Otti, however, said the reason profligacy in government has continued, is that Nigerians condone and accept it, pointing out that ultimately, people get the kind of leadership they deserve.
He said the one way to change the story, is for the populace to begin to hold leaders to account, as well as pay attention to issues and how leaders emerge in every corner.
“We maintain that the only reason the masses are suffering in the midst of plenty, the only reason profligacy seems to have triumphed over prudence in Nigeria is that the citizens condone and accept it. The saying that every society gets the kind of leadership it deserves, cannot be truer,” he said.
“We can at least demand accountability from our leaders. But to do this, we must first begin to show interest in the issues. We must also pay attention to how leadership emerges in our little corners. When you do not show interest, you are then asking for the wrong leaders. Elsewhere, before one aspires to an office a few issues must be resolved, and an agenda set, for the electorate and the aspirants to engage in a public discourse.
“A situation where a few individuals sit down and decide who they want to impose hardly brings the right kind of leadership. After all, everything succeeds and fails on the altar of leadership. Like it is said, the fish gets rotten from the head. It therefore behoves on all of us to critically evaluate and ask important questions before we allow anyone to lead us.”
Concluding, he noted that the “World Poverty Clock reports that we have close to 90m Nigerians living below poverty line of less than $1.90 or N760 per day. This means that of the total world’s 720m poorest people, over 12% are from Nigeria.
“Furthermore, 63% of the number or 56m people reside in the rural areas while 37% or 34m of such people dwell in the urban areas. In fact, about 40m of the people that fall under this category are unemployed. The rest are involved in menial jobs and therefore, live by the day. They are the artisans, the petty traders and labourers, the poor taxi drivers, the peasant farmers, the scavengers and all such people who survive mainly on what they earn daily.

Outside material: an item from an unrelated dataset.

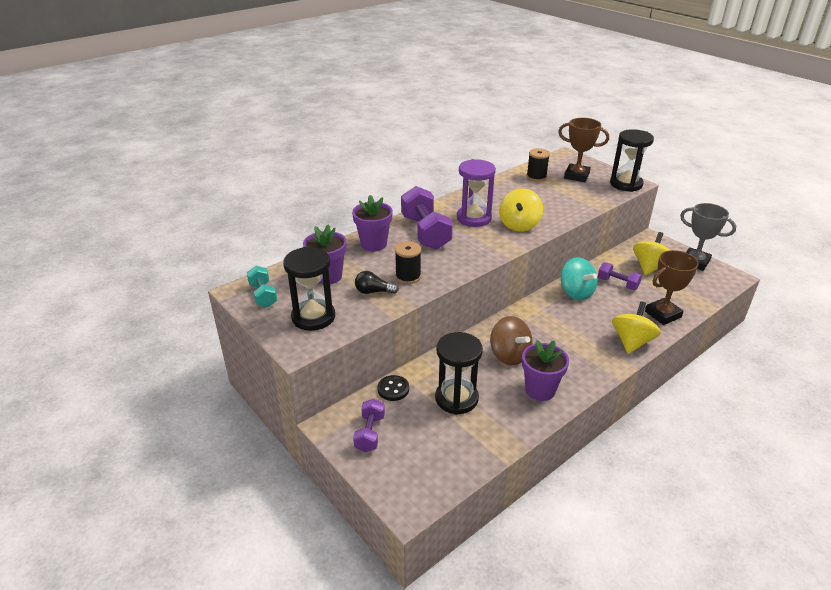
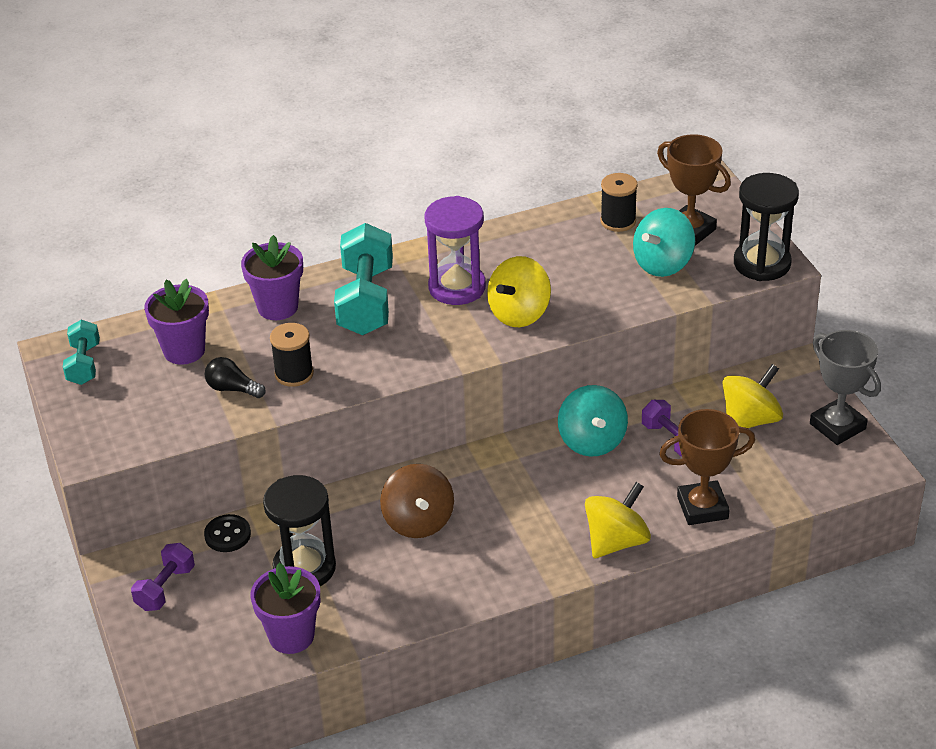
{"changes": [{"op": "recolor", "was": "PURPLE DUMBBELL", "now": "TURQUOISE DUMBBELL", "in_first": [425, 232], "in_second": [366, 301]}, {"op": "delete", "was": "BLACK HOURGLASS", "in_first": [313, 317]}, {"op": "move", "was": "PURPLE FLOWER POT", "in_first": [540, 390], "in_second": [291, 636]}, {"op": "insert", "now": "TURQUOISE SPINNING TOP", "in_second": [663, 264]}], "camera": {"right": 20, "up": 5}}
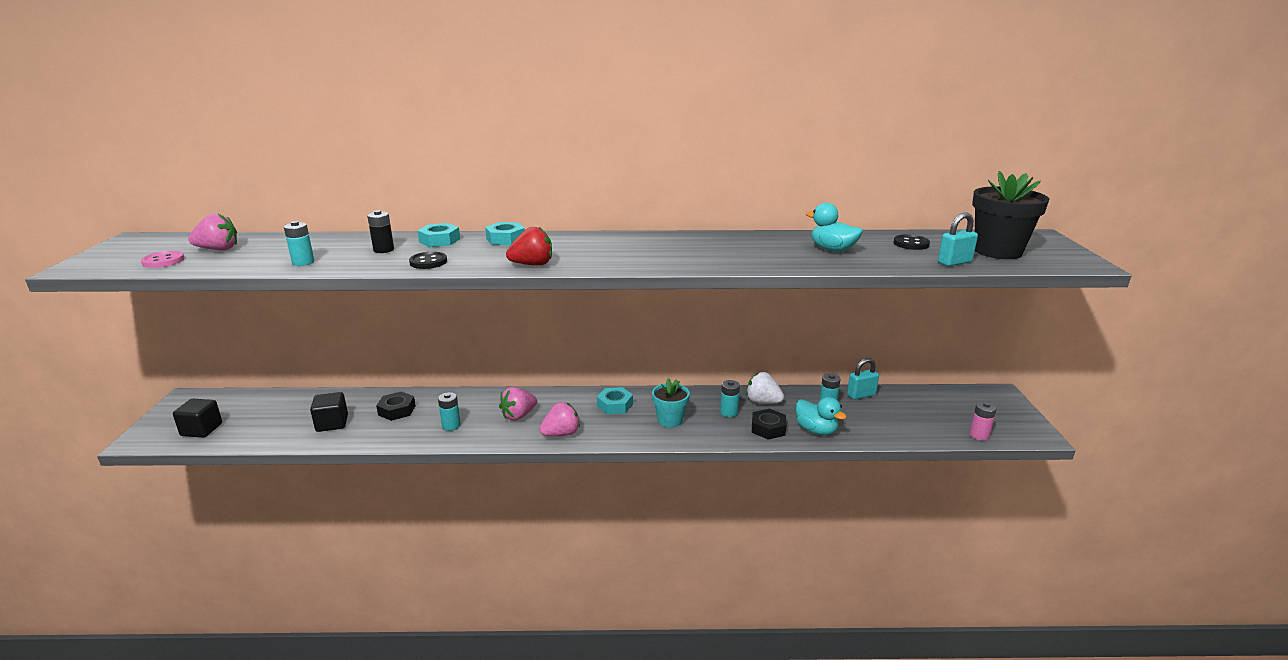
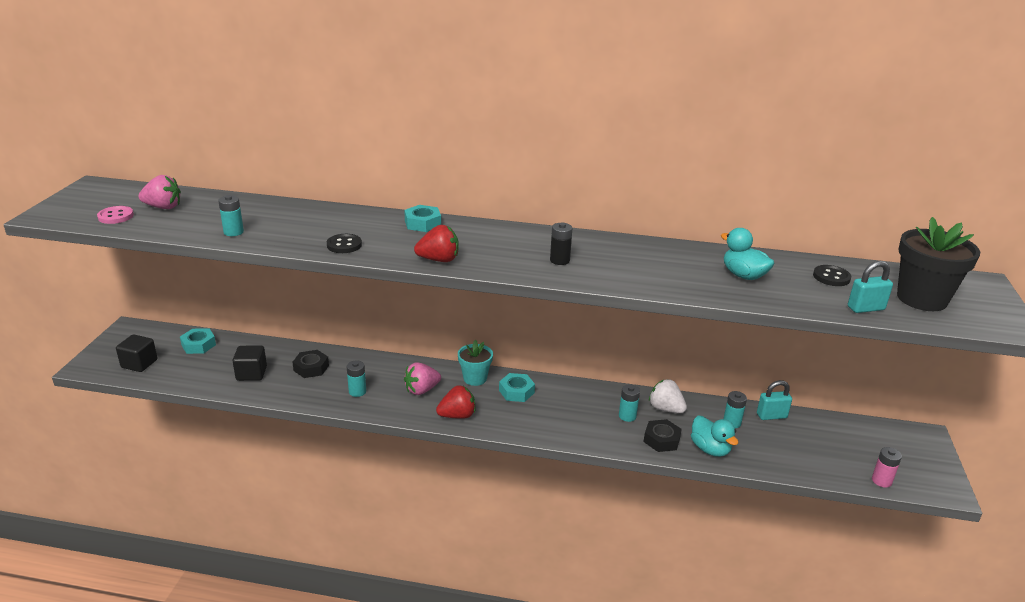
{"changes": [{"op": "move", "was": "BLACK BATTERY", "in_first": [383, 250], "in_second": [559, 260]}, {"op": "move", "was": "TURQUOISE NUT", "in_first": [439, 240], "in_second": [198, 345]}, {"op": "move", "was": "TURQUOISE FLOWER POT", "in_first": [670, 420], "in_second": [475, 378]}, {"op": "recolor", "was": "PINK STRAWBERRY", "now": "RED STRAWBERRY", "in_first": [561, 434], "in_second": [457, 415]}], "camera": {"right": 10, "up": 5}}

“Against the backdrop of the above revelations, one is left to wonder why such is our story, our fate; a people whom God has chosen to bless – a people who, since the advent of the oil boom have their governments share millions of petrodollars every month. So, why are many Nigerians still this poor?
“The answer, Ladies and Gentlemen, lies in amongst other things, a structural defect, that ensures that we spend over 70% of our budget on recurrent expenditure and less than 30% on Capital expenditure. The recurrent vote goes mostly into running government while the rest of the people are meant to benefit from the capital expenditure. Our final submission is that we must restructure this country to streamline and tame cost of governance and focus on pulling our people out of poverty. We can choose to do it voluntarily or wait for economic forces to force us to do it. The choice is ours.”